= Annegret Mündermann =

Annegret Mündermann is a German researcher at the Schulthess Clinic Zurich and at the Department of Biomedical Engineering at the University of Basel. She is an adjunct professor in the field of Regenerative Medicine & Biomechanics.

Her main research focus lies in outcome research in orthopaedics and on the impact of biomechanics in the development and progression of osteoarthritis and the accompanying diagnosis and treatment of the musculoskeletal system.
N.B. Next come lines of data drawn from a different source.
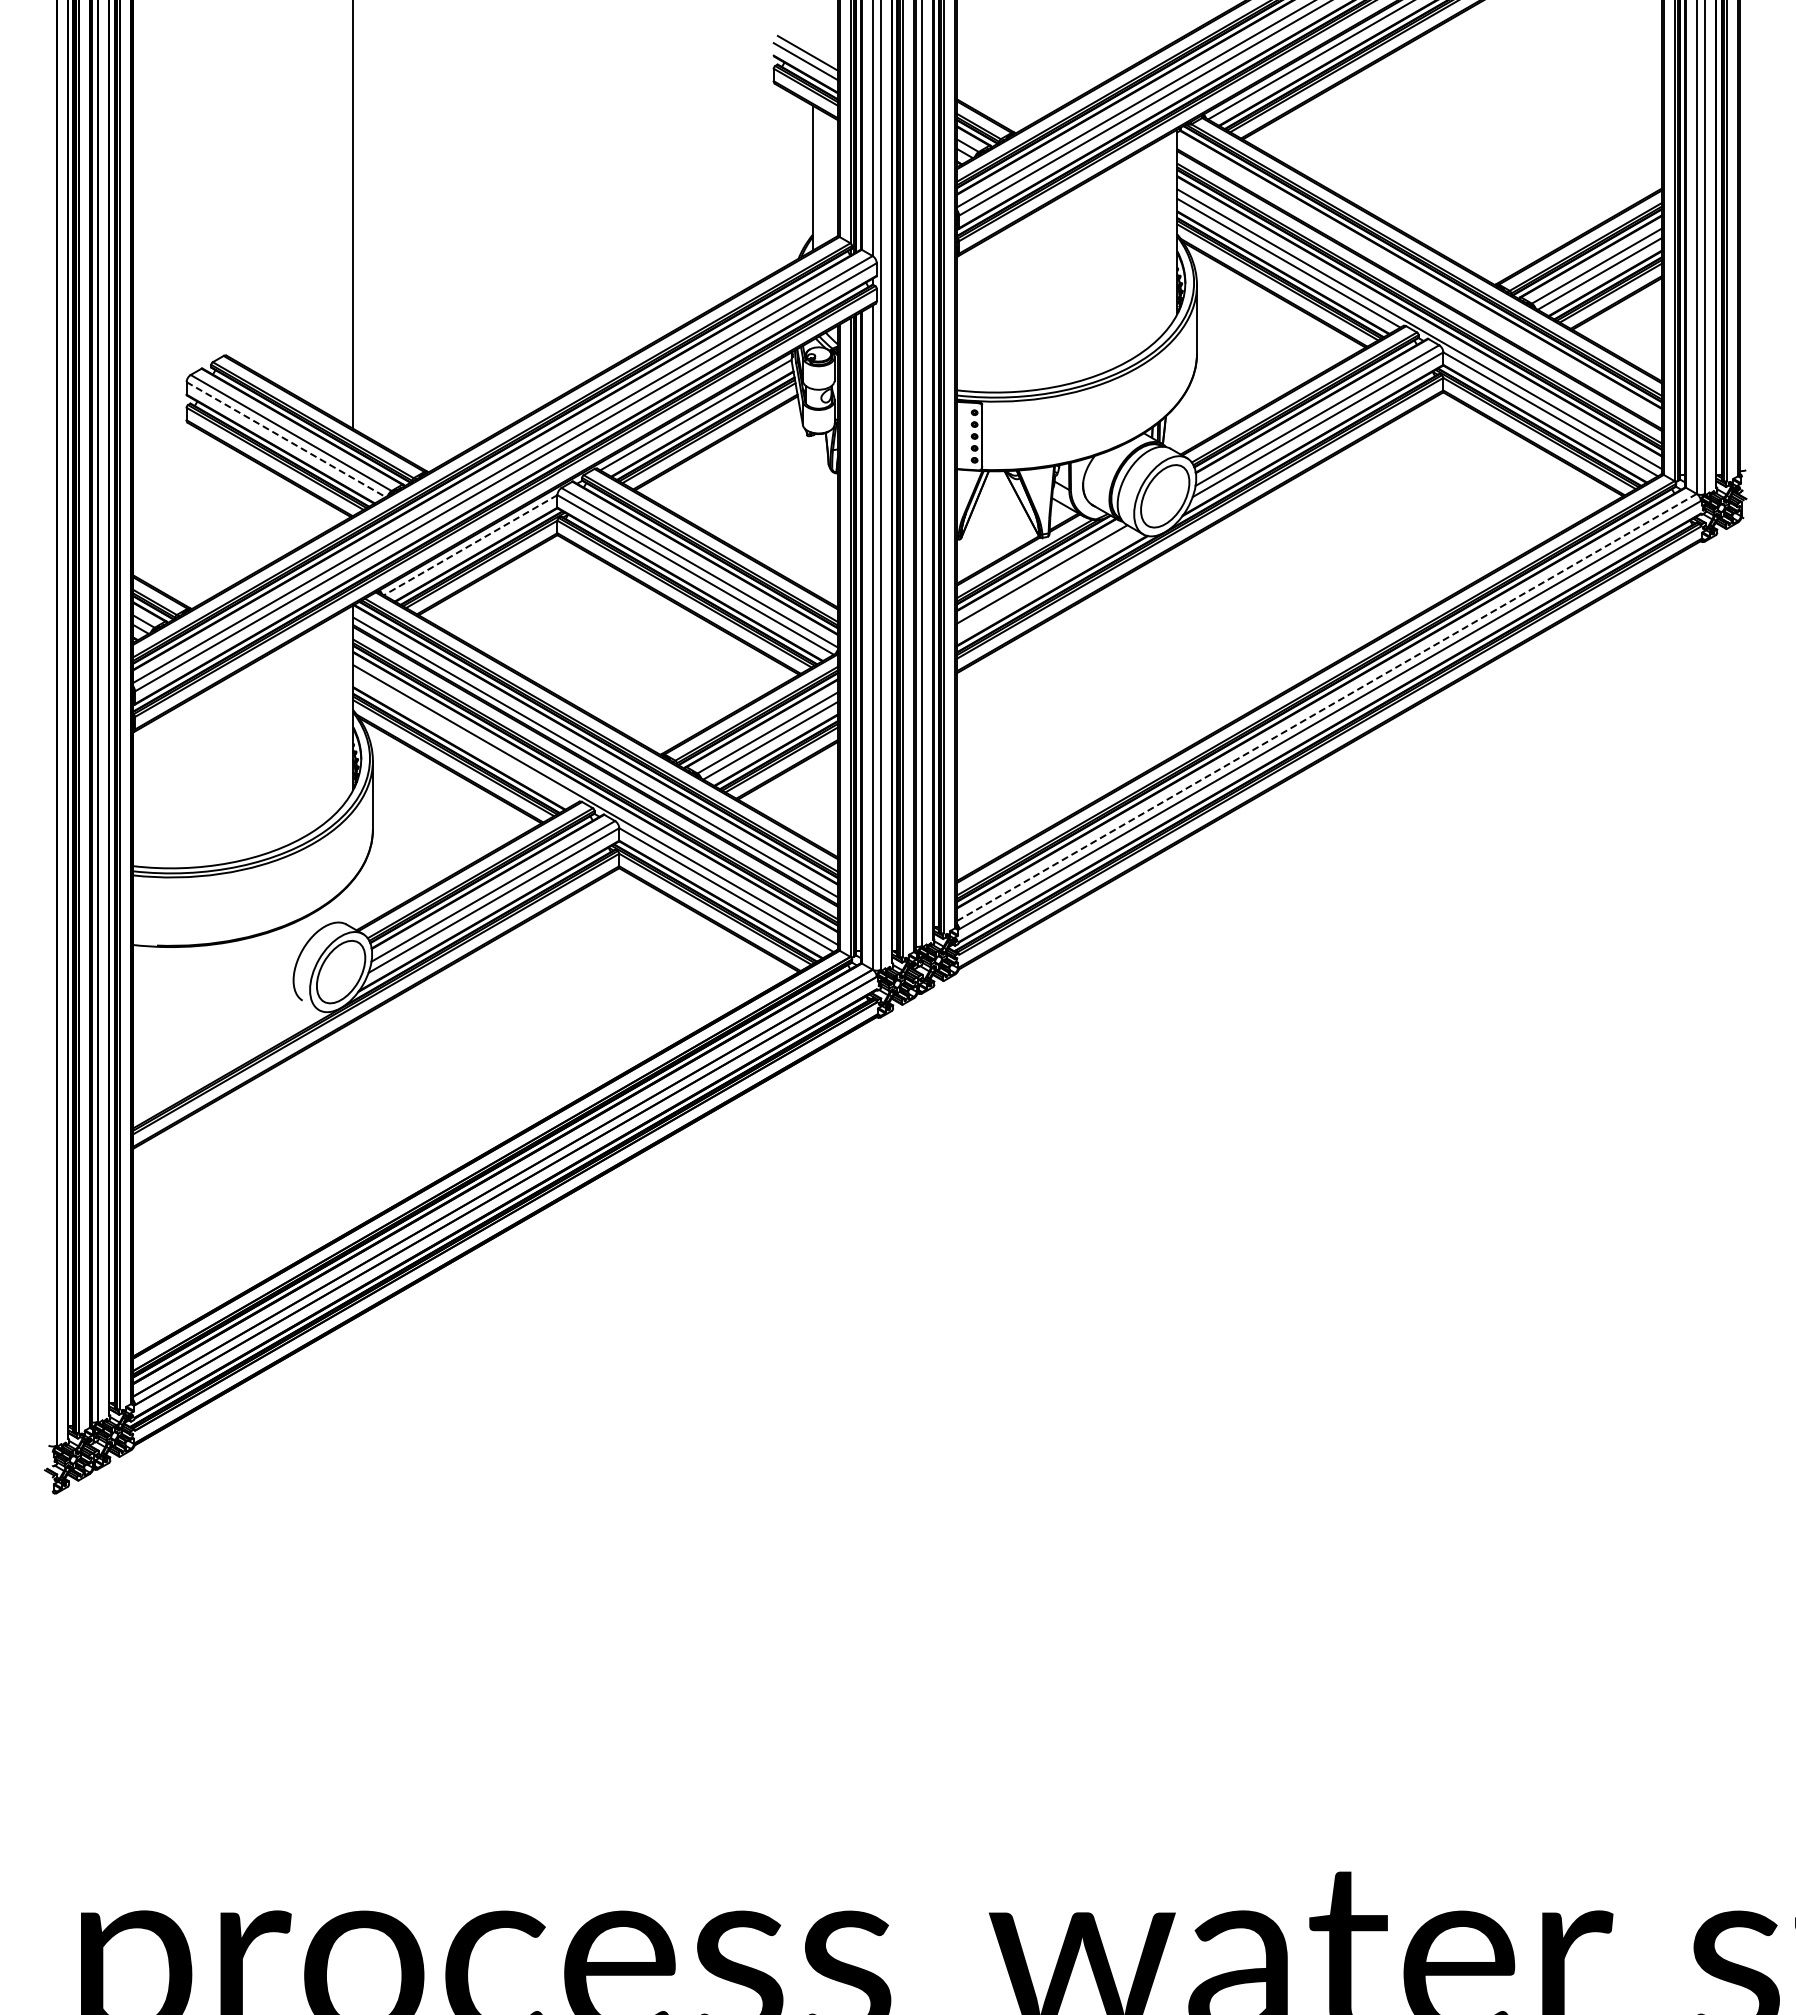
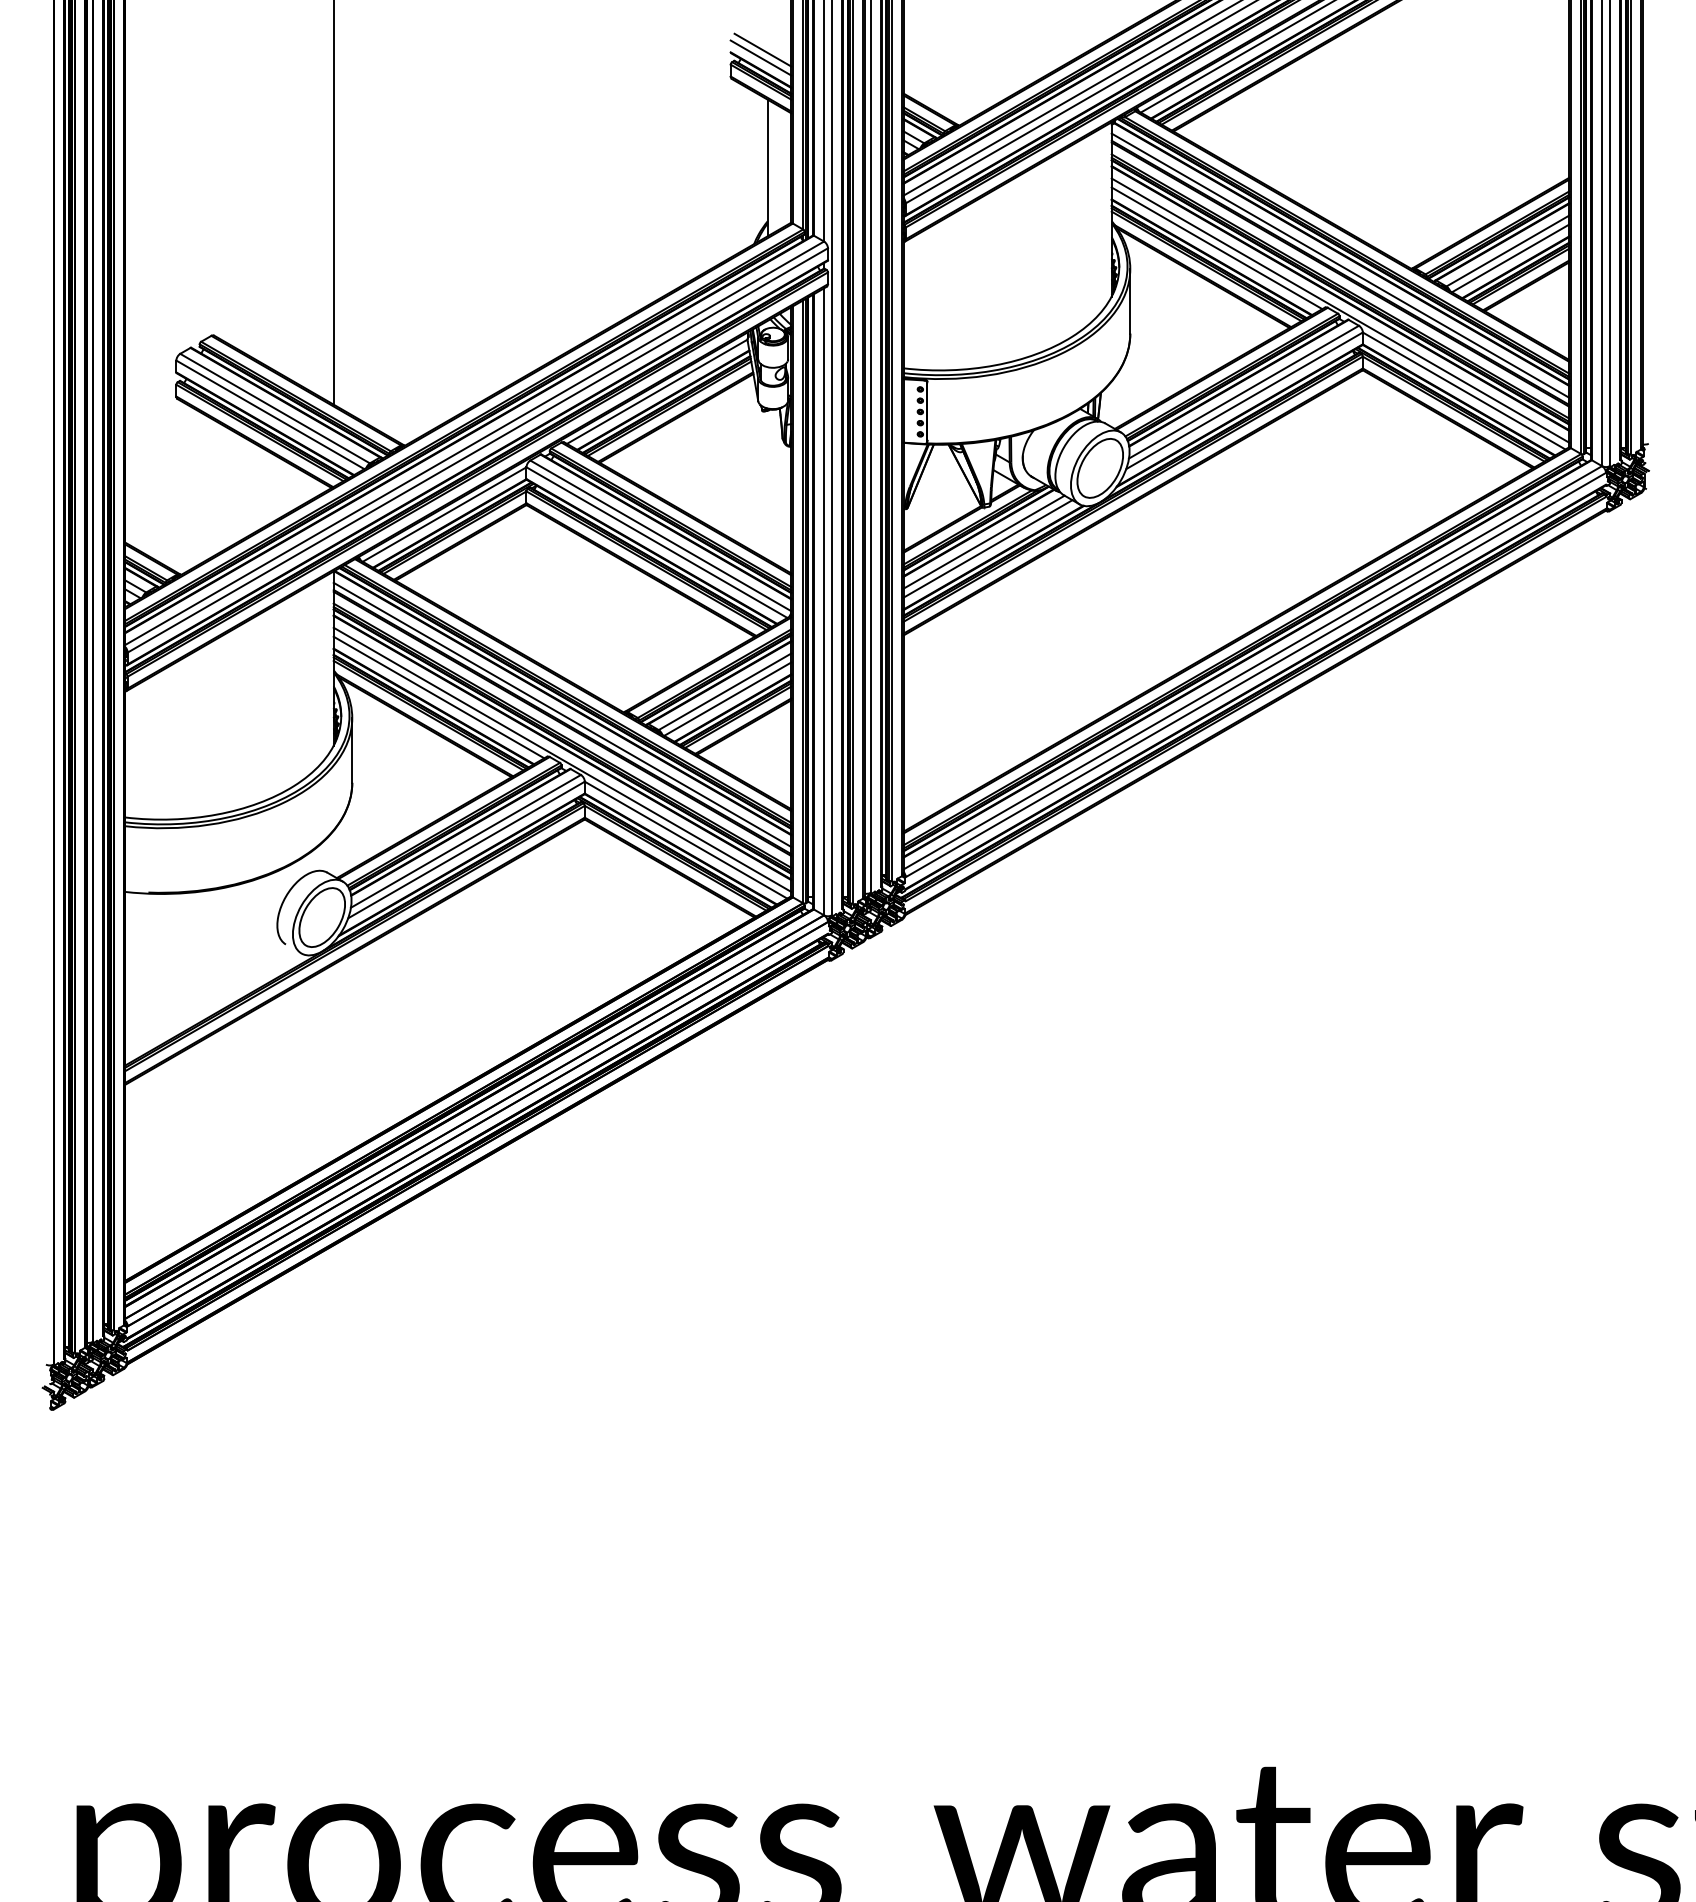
line: (1419, 281) -> (1340, 265), added
line: (286, 439) -> (270, 414), dashed -> solid
line: (470, 545) -> (444, 514), dashed -> solid
line: (1045, 581) -> (987, 548), added
line: (1326, 707) -> (1252, 667), dashed -> solid
line: (464, 738) -> (438, 697), added

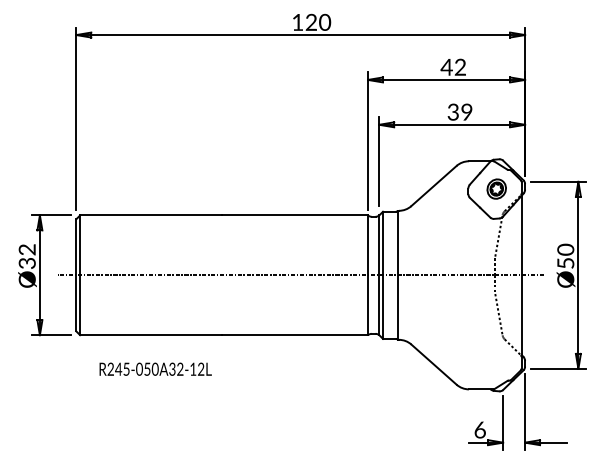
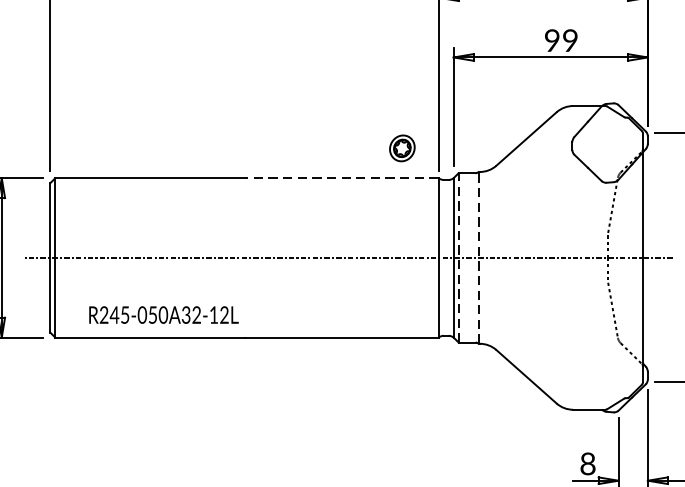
text: (452, 112) -> (551, 41), 39 -> 99
part: (496, 188) -> (402, 147), moved
line: (295, 215) -> (342, 178), solid -> dashed
line: (383, 275) -> (459, 258), solid -> dashed
line: (397, 275) -> (477, 258), solid -> dashed
text: (155, 368) -> (163, 314), moved
text: (479, 429) -> (587, 463), 6 -> 8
She is a member of various national and international societies in the fields of biomechanics and osteoarthritis, including the International Society of Biomechanics, European Society of Biomechanics, the German Society of Clinical Movement Science and the Osteoarthritis Research Society International. From 2013 to 2024, she was a board member of the German Society of Biomechanics (DGfB), where she served as Secretary General, and she has been part of the Board Nominating Committee, Award and Nomination Committee, Research and Training Committee of the Osteoarthritis Research Society International (OARSI) since 2023.

== Academic career ==
After she studied sports and mathematics at the University of Konstanz, she completed here PhD at the University of Calgary in Medical Science/ Biomechanics. After stations in the USA, Canada and New Zealand, she got her habilitation (Venia Legendi) from the University of Konstanz in 2010, where she taught as a PD until 2016. In that year, she was re-habiliitated to the University of Basel (Venia Docendi). Since 2018, she holds an adjunct professorship at the medical faculty of the University of Basel. Since 2025, she is the Chair of Research and Head of the Department of Teaching, Research and Development at the Schulthess Klinik.

== Scientific impact ==
With over 400 peer-reviewed articles, an h-index of 44 and over 10.000 citations, she has a major impact on the communities in her fields of research.

== Prizes and awards ==
Mündermann won various awards and was rewarded for her research, her presentations, as well as her overall work:

- In 1992, she won the Aesculap Award (Aesculap AG & Co. KG).
- In 2003, she was the runner up for the Young Investigator Award of the Technical Group on Footwear Biomechanics from the International Society of Biomechanics and the Clinical Biomechanics Award from the American Society of Biomechanics.
- in 2003 she won the Governor General's Gold Medal Award (Best PhD Thesis) at the Department of Medical Science of the University of Calgary.
- In 2005 she won the 3rd Price from the Promising Young Investigator Award of the International Society of Biomechanics.
- In 2006, she was again runner up for the Clinical Biomechanics Award of the American Society of Biomechanics.
- In 2007, she again won the 3rd Price from the Promising Young Investigator Award of the International Society of Biomechanics and was Featured Female Scientist of the American Society of Biomechanics.
- In 2014, she won the Best Paper Award from the German Society of Biomechanics.
- in 2015, she was runner up for the Maurice E. Müller Award (Swiss Orthopaedics).
- In 2023, she was runner up for the Best Presentation Award at the DJO GLOBAL from the Society of Traumatology and Orthopaedics in Sports (GOTS), Runner up.